Status

Current state: Released in 4.1

Discussion thread: https://lists.apache.org/thread/gyvfrysoodymgxgwnh4x2g2fs6y5247g

Vote thread: https://lists.apache.org/thread/fb5xxw9313vrljsfqsp2b2cd6gkfldjo

JIRA: KAFKA-19223 - Getting issue details... STATUS

Please keep the discussion on the mailing list rather than commenting on the wiki (wiki discussions get unwieldy fast).

Motivation

Cluster Metadata and KRaft

Many users have observed that their admin operations can take up to 500 milliseconds, after they complete, to show up in other clients. See KAFKA-14145 - Getting issue details... STATUS and KAFKA-18818 - Getting issue details... STATUS . This is because KRaft parks FETCH requests for 500ms even if the high-watermark (HWM) on the remote replica is less than the HWM on the leader.

The FETCH RPC is used to replicate both the records and the HWM for the partition. The FETCH response contains the latest HWM known by the leader and any bytes written to the partition after the FetchOffset in the FETCH request. In KRaft all of the replicas fetch uncommitted data. When the FetchOffset in the FETCH request is equal to the log end offset (LEO), KRaft parks those requests until new data is available. Once the active controller appends new records, KRaft completes all of the parked requests with the new appended records.
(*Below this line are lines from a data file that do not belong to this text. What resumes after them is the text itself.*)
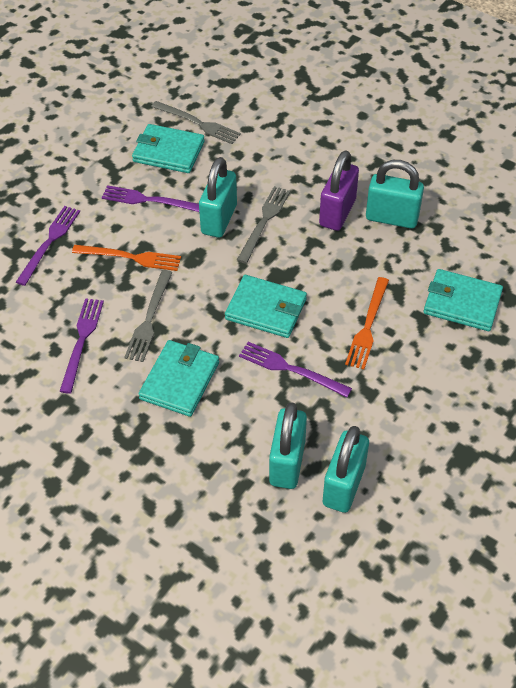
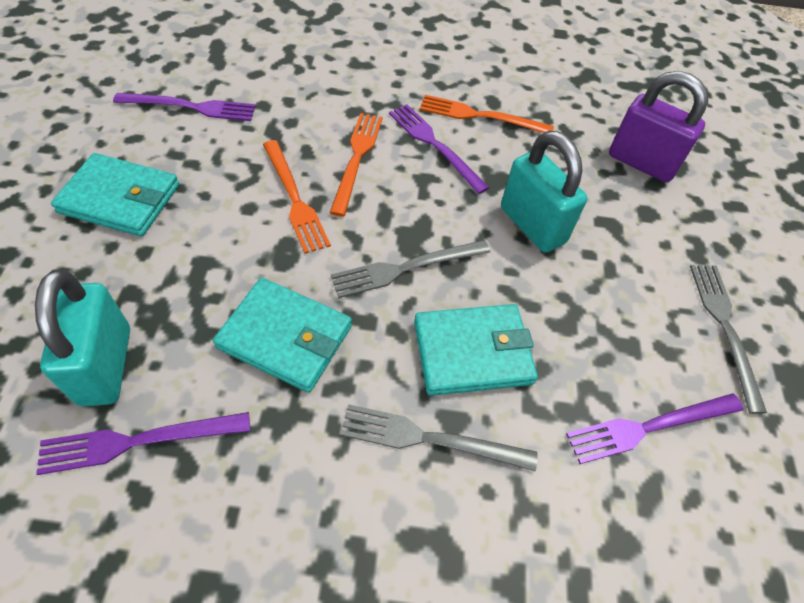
orange fork: 2 -> 3
turquoise padlock: 4 -> 2
turquoise wallet: 4 -> 3

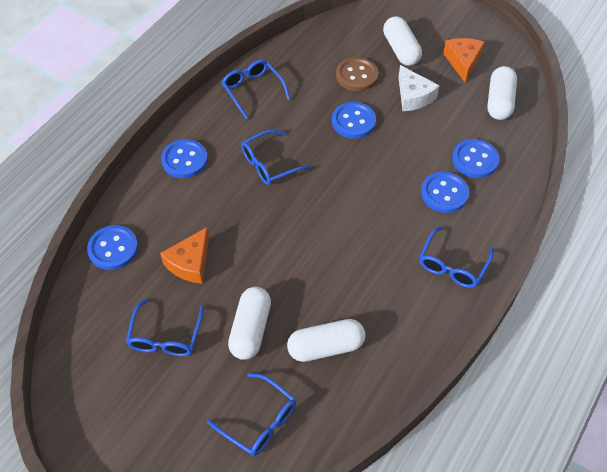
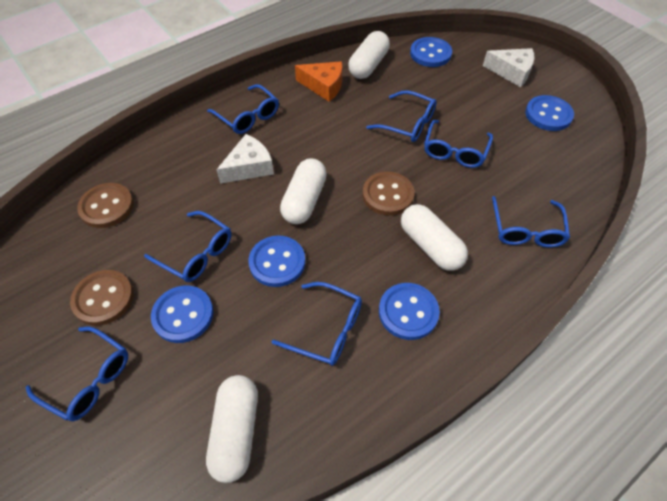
blue glasses: 5 -> 7
brown button: 1 -> 3
orange cheese: 2 -> 1
white cheese: 1 -> 2

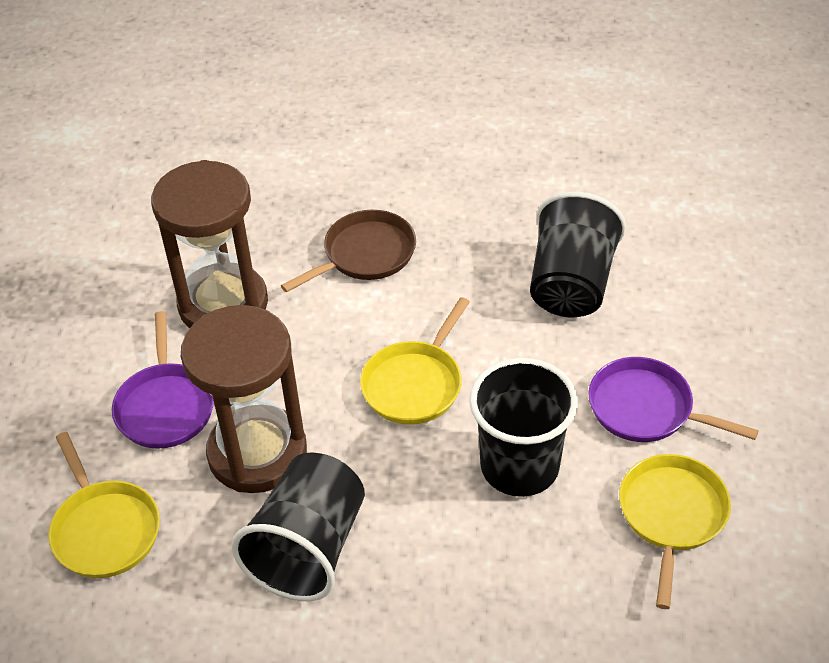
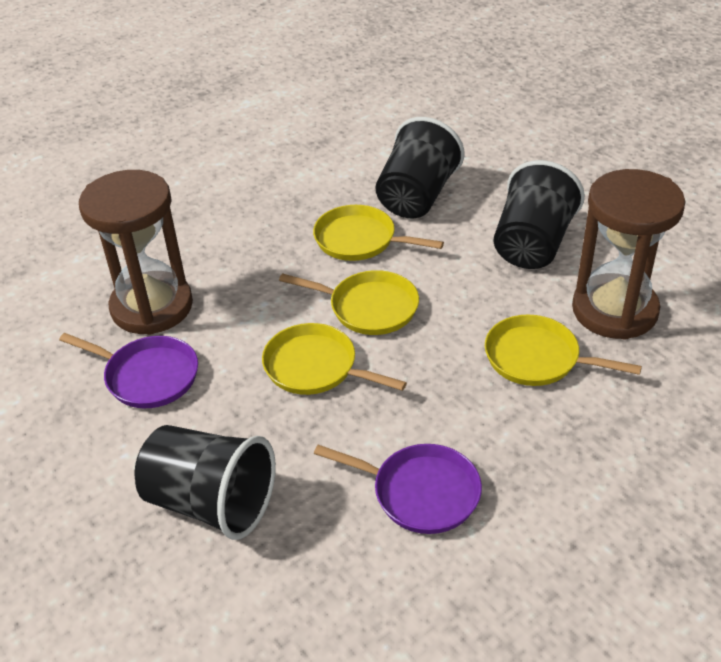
brown pan: 1 -> 0
yellow pan: 3 -> 4

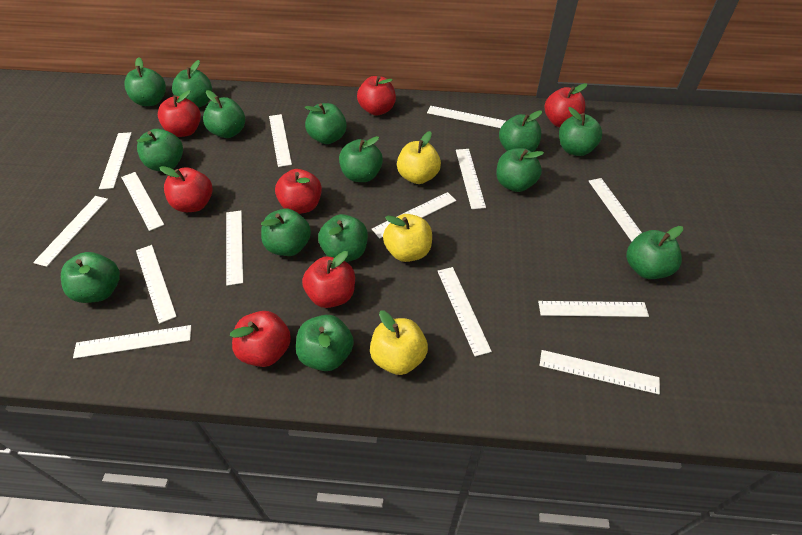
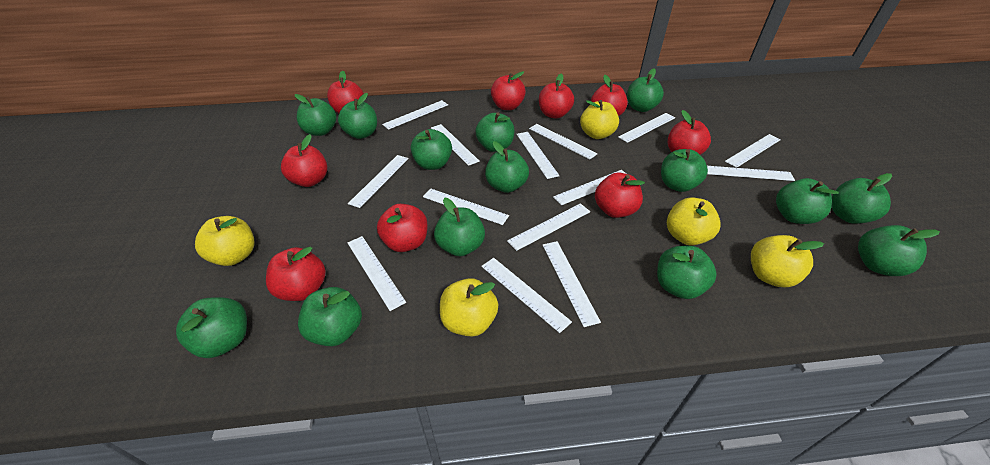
red apple: 7 -> 9
yellow apple: 3 -> 5

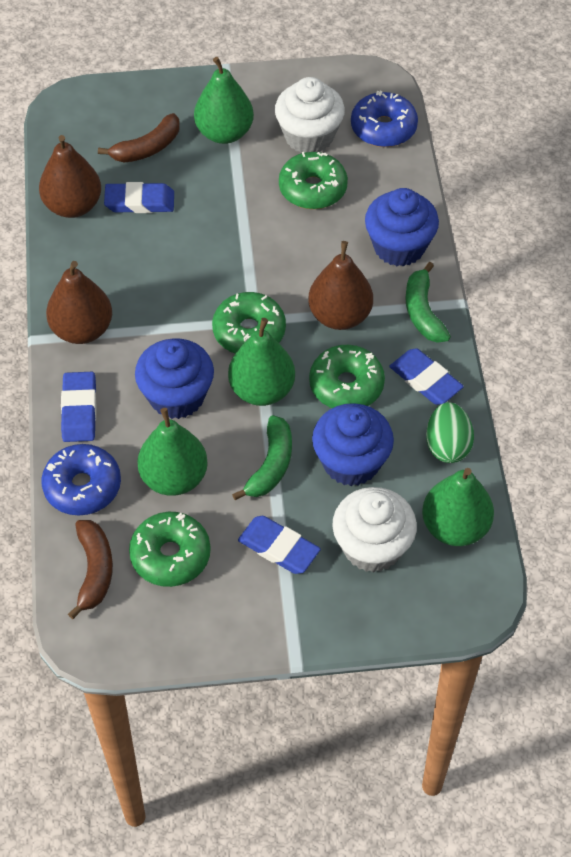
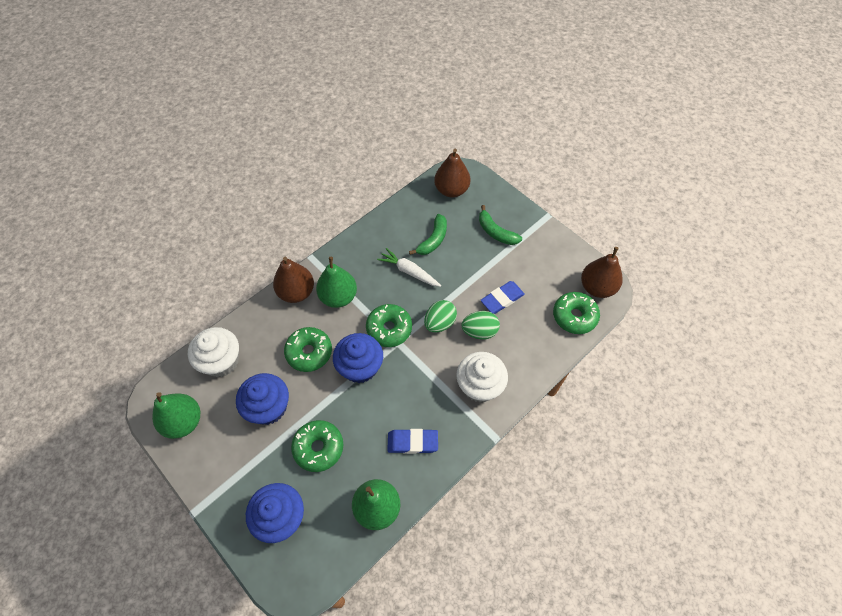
blue donut: 2 -> 0
blue eraser: 4 -> 2
brown banana: 2 -> 0
green egg: 1 -> 2
green pear: 4 -> 3
white carrot: 0 -> 1

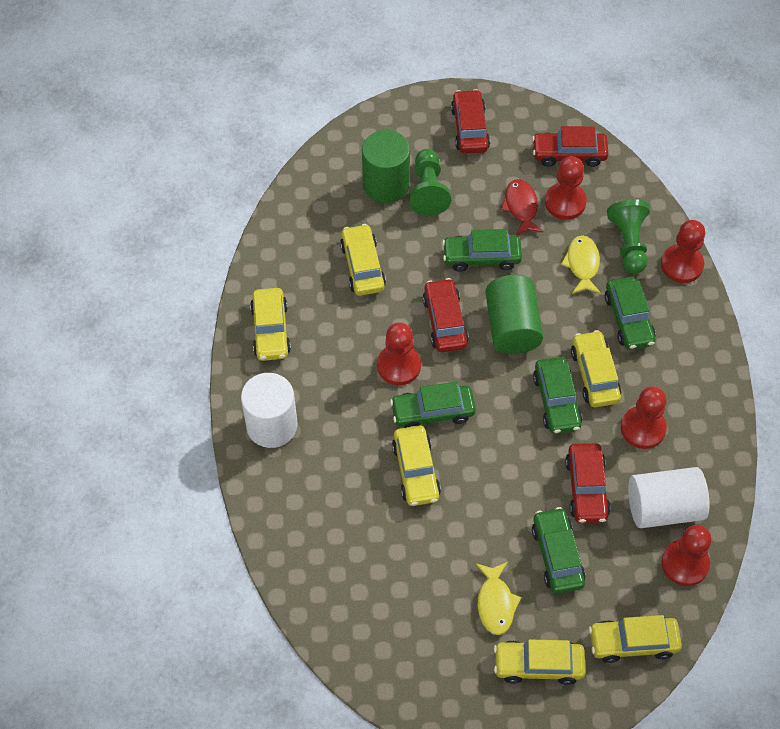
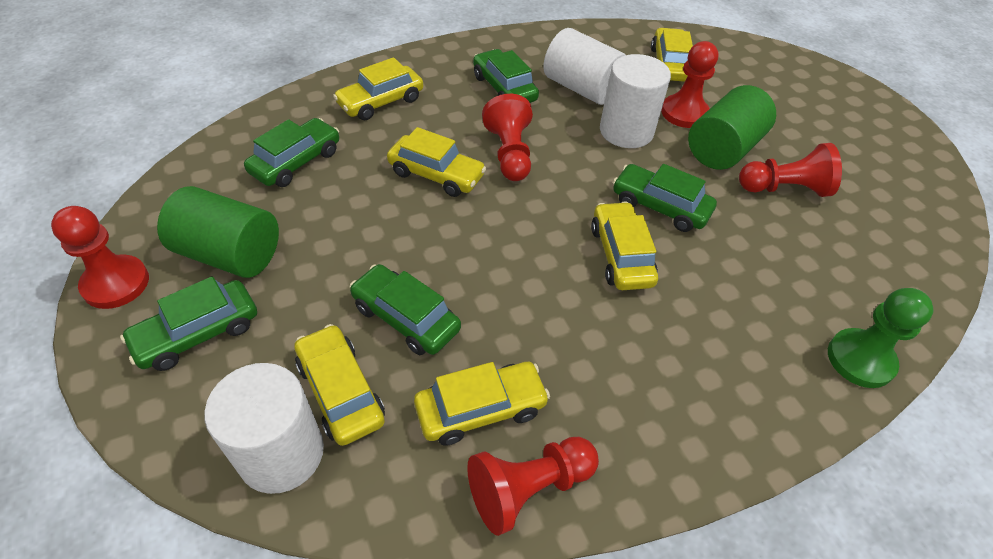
green pawn: 2 -> 1
red car: 4 -> 0
red fish: 1 -> 0
white cylinder: 2 -> 3
yellow fish: 2 -> 0

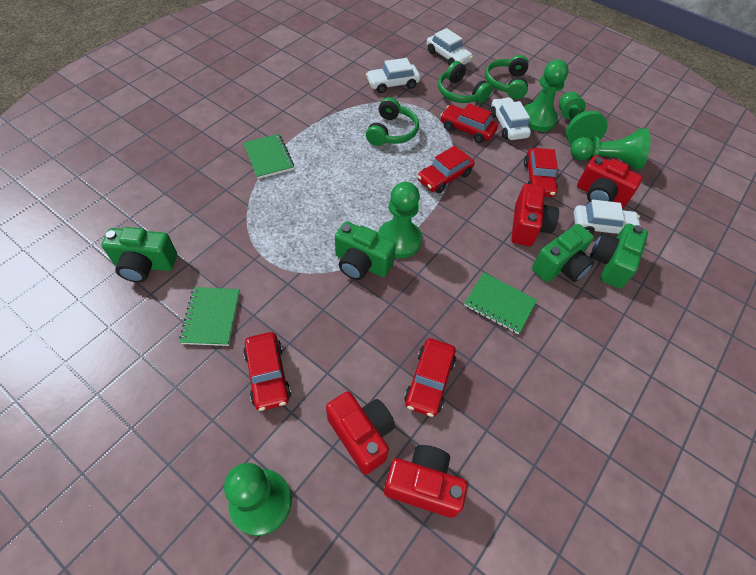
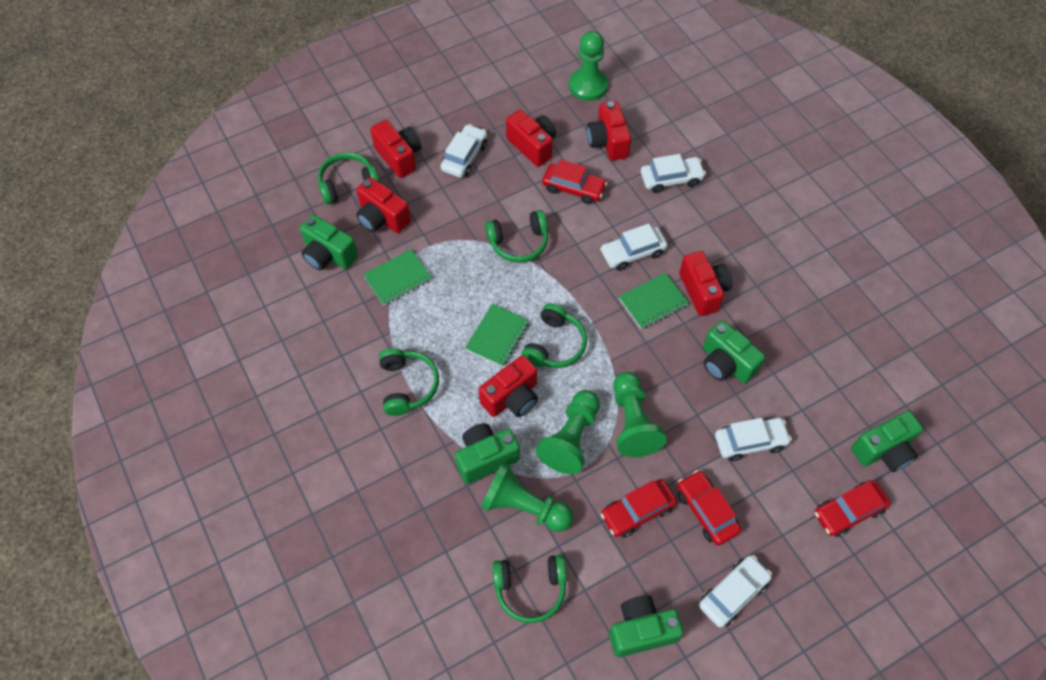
green camera: 4 -> 5
green headphones: 3 -> 5
green pawn: 5 -> 4
red camera: 4 -> 6
red car: 5 -> 4
white car: 4 -> 5

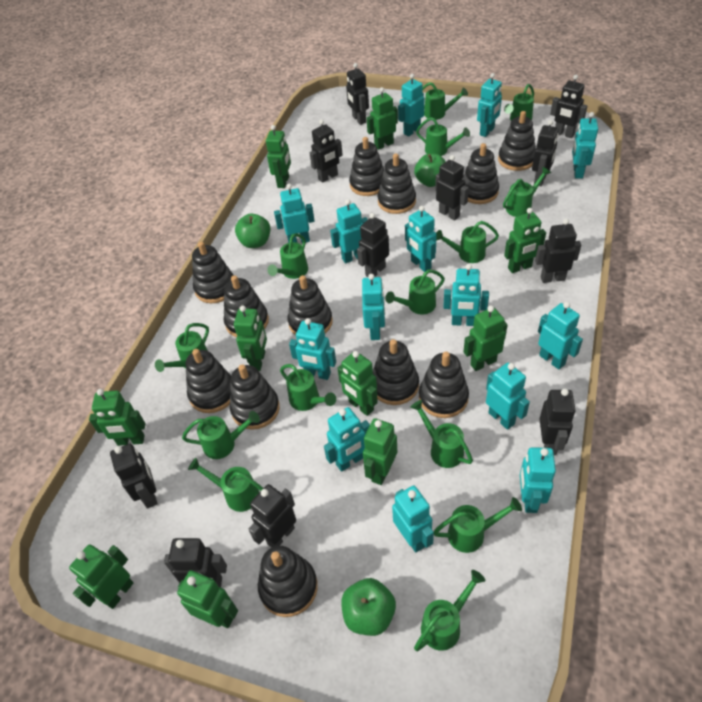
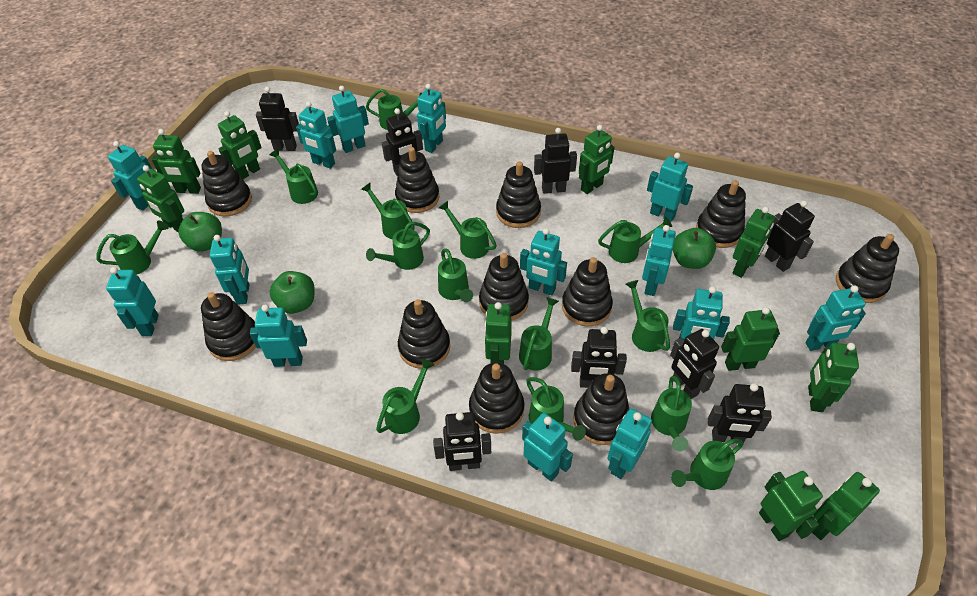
black robot: 11 -> 8
black stacking toy: 12 -> 11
KRaft is not able to determine if it should park FETCH requests based on HWM. The KRaft leader doesn't know what HWM was replicated to the remote replicas. Because of this, if the HWM has changed and there is no new data after the FetchOffset, KRaft parks the FETCH request delaying the HWM replication by at most 500ms. 500ms is the maximum amount of time that the KRaft leader will park FETCH requests if there are no records after the FetchOffset.

Public Interfaces

This KIP proposes adding the replica's HWM to the FETCH request so that the replica receiving the FETCH request can use the remote replica's HWM to determine if FETCH requests should be completed immediately or parked until there is new data or a new HWM.

Metadata Version

A new metadata version will be added. The replica fetcher with send the new FETCH RPC version (18) when the metadata version has been finalized to this new metadata version.

Fetch

Request

Add a version 18 of the RPC. Add the field HighWatermark which the replica sets to its known HWM. Set to -1 if the HWM is not known. The default value for the HWM is the largest int64 or 9223372036854775807.

The remote HWM can be in the following states:

  1. The remote replica doesn't know the HWM. The value of the HighWatermark field is -1.
  2. The remote replica's latest known HWM. The value of the HighWatermark field is between 0 and 9223372036854775807, inclusive.
  3. The remote replica doesn't support version 18 of the FETCH RPC. The value seen by the receiving replica will be 9223372036854775807.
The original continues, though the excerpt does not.